The B.C. government spent $5-million prosecuting hundreds of people after the 2011 Stanley Cup riot, which saw an unruly crowd sweep through downtown Vancouver, torching vehicles, smashing storefronts and looting businesses. The lawlessness also resulted in a monetary loss to businesses and the city of nearly $4-million.
The figures are included in a final report from B.C.'s Ministry of Justice, released Monday, which looks at the scope and impact of the riot, costs incurred and the time-intensive steps taken to proceed with charges and prosecution.
Joyce DeWitt-Van Oosten, B.C.'s assistant deputy attorney-general, said the report provides important context for "appreciating the evidentiary and process complexities" of the cases stemming from the June, 2011, riot that went on for five hours after the Boston Bruins' 4-0 victory over the Vancouver Canucks in Game 7 of the Stanley Cup final.
In all, 912 charges were laid against 300 alleged rioters – 246 adults and 54 youths. Of those, 284 pleaded guilty, 10 chose to go to trial (of which nine were convicted) and the Crown ordered a stay of proceedings against six. Of convicted adults, 47 per cent spent time behind bars and 47 per cent received a conditional sentence. Three per cent received a suspended sentence and 3 per cent were discharged. Of convicted youth, 2 per cent spent time behind bars, while the rest received either probation or supervision orders.

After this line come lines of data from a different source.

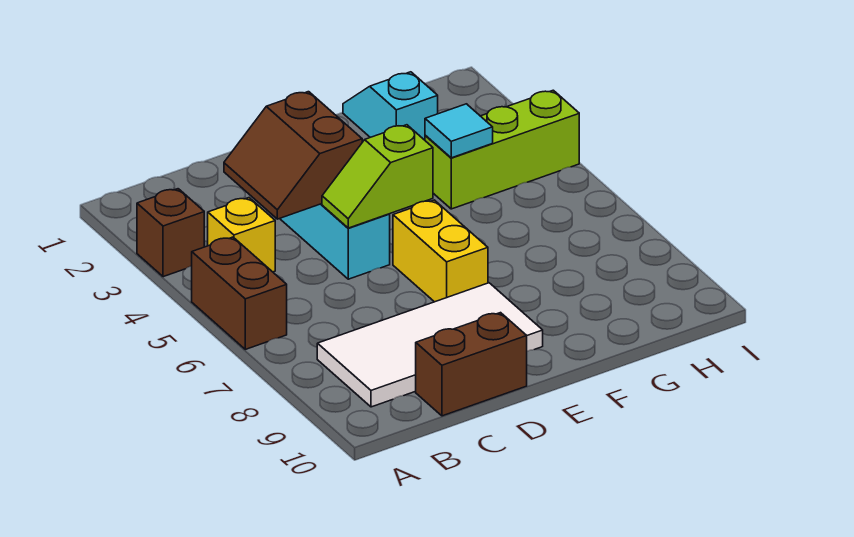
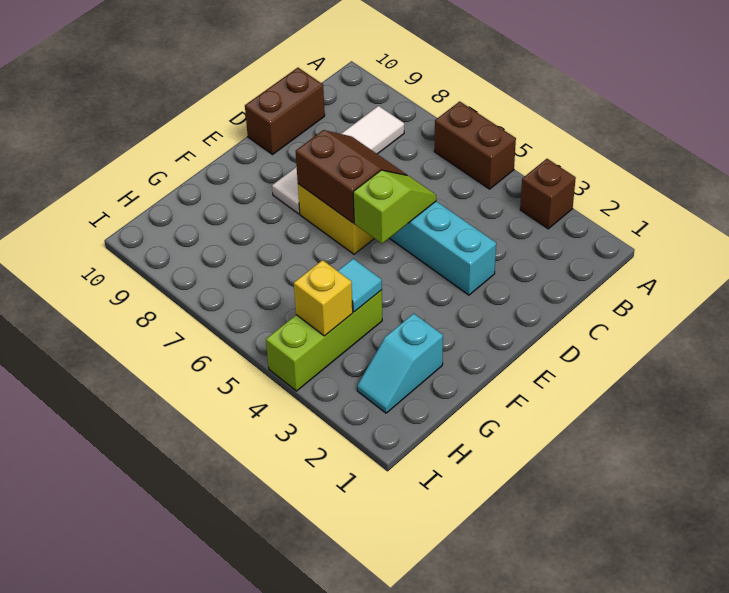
yellow brick B4 level 1 -> yellow brick H4 level 2
white tile B8:E9 level 1 -> white tile B8:E8 level 1
brown slope C3:D4 level 2 top D -> brown slope D6:E7 level 2 top E
cyan slope G1:G2 level 1 top 2 -> cyan slope G2:H2 level 1 top G

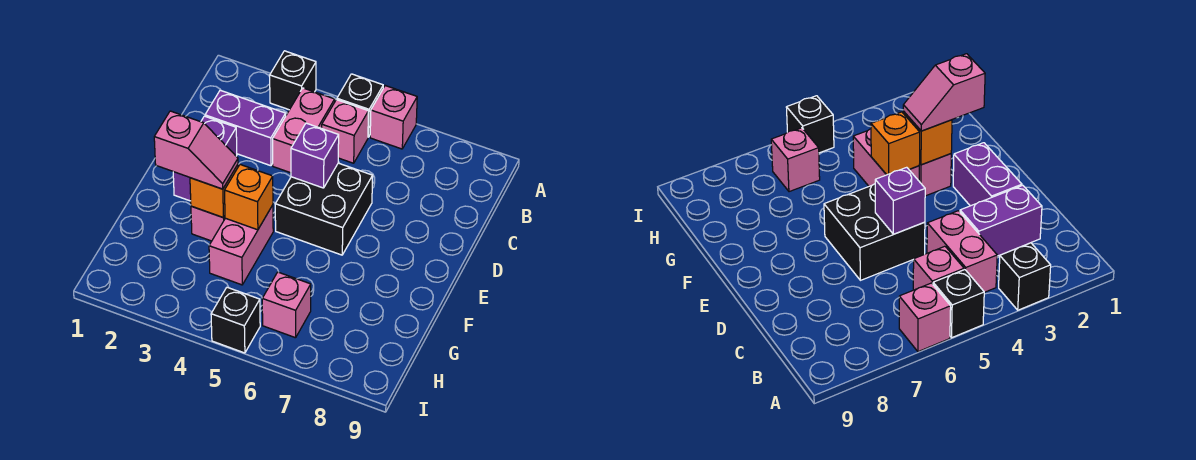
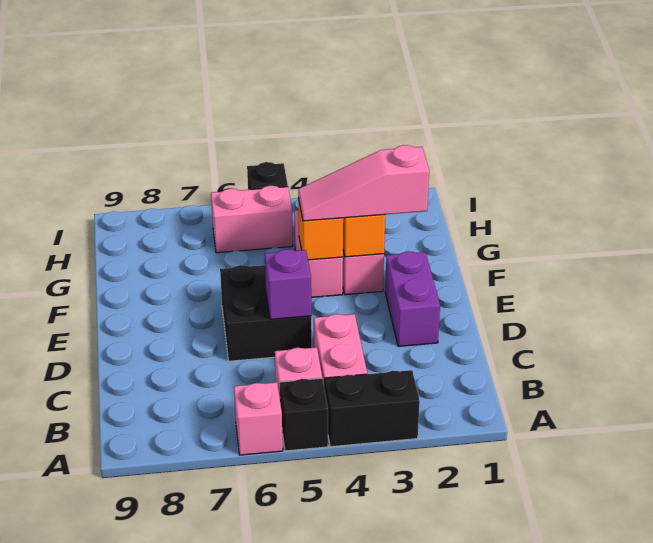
black brick A3 level 1 -> black brick A3:A4 level 1
purple brick C2:C3 level 1 -> none
pink slope F2:F3 level 3 top 2 -> pink slope F2:F4 level 3 top 2
pink brick H6 level 1 -> pink brick H5:H6 level 1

Months after the riot, police had initially estimated that between 500 and 700 people would be charged.
Vancouver Mayor Gregor Robertson, who is also chair of the Vancouver Police Board, expressed gratitude to Vancouver police and the B.C. Criminal Justice Branch.
"Their extensive investigations and successful prosecutions send a clear message that such behaviour will never be tolerated in Vancouver," he said.
The Criminal Justice Branch spent $4.8-million on staffing and $171,000 on expenses including travel, transcripts and law society fees, for a total of just under $5-million, the report stated. Monetary loss is estimated at $3.78-million: $2.7-million to businesses, $540,000 to civilians and $525,000 to the City of Vancouver, BC Ambulance Service and St. Paul's Hospital, the last of which saw 250 emergency-room visits.
A particularly onerous task was collecting and reviewing videos and photographs of the riot. Investigators had collected a total of 402 video and photo exhibits from 304 sources, totalling more than 5,500 hours of video and 29,700 photographs – more than 30 terabytes of data in all. All of that material was then sent to a video lab in Indianapolis, Ind., which at the time was the only lab capable of reviewing that much material.
"Fifty-one forensic video analysts and investigators worked for over 4,000 hours to process the video at [the lab]," completing the task in two weeks, the report stated. If the investigation team had not used the specialized lab, "it would have taken approximately 90 weeks to process the video in Vancouver."
Investigators tagged the materials with rioter descriptions and were then able to use software to determine whether an individual suspect had committed multiple offences. Police had earlier explained that this time- and labour-intensive process was integral in getting a full picture of a rioter's offences over the course of the night.
Among other findings: 1,035 emergency-response staff responded to the downtown core, including 928 police officers (both Vancouver police and RCMP), 63 members of Vancouver Fire and Rescue Service and 44 members of the BC Ambulance Service.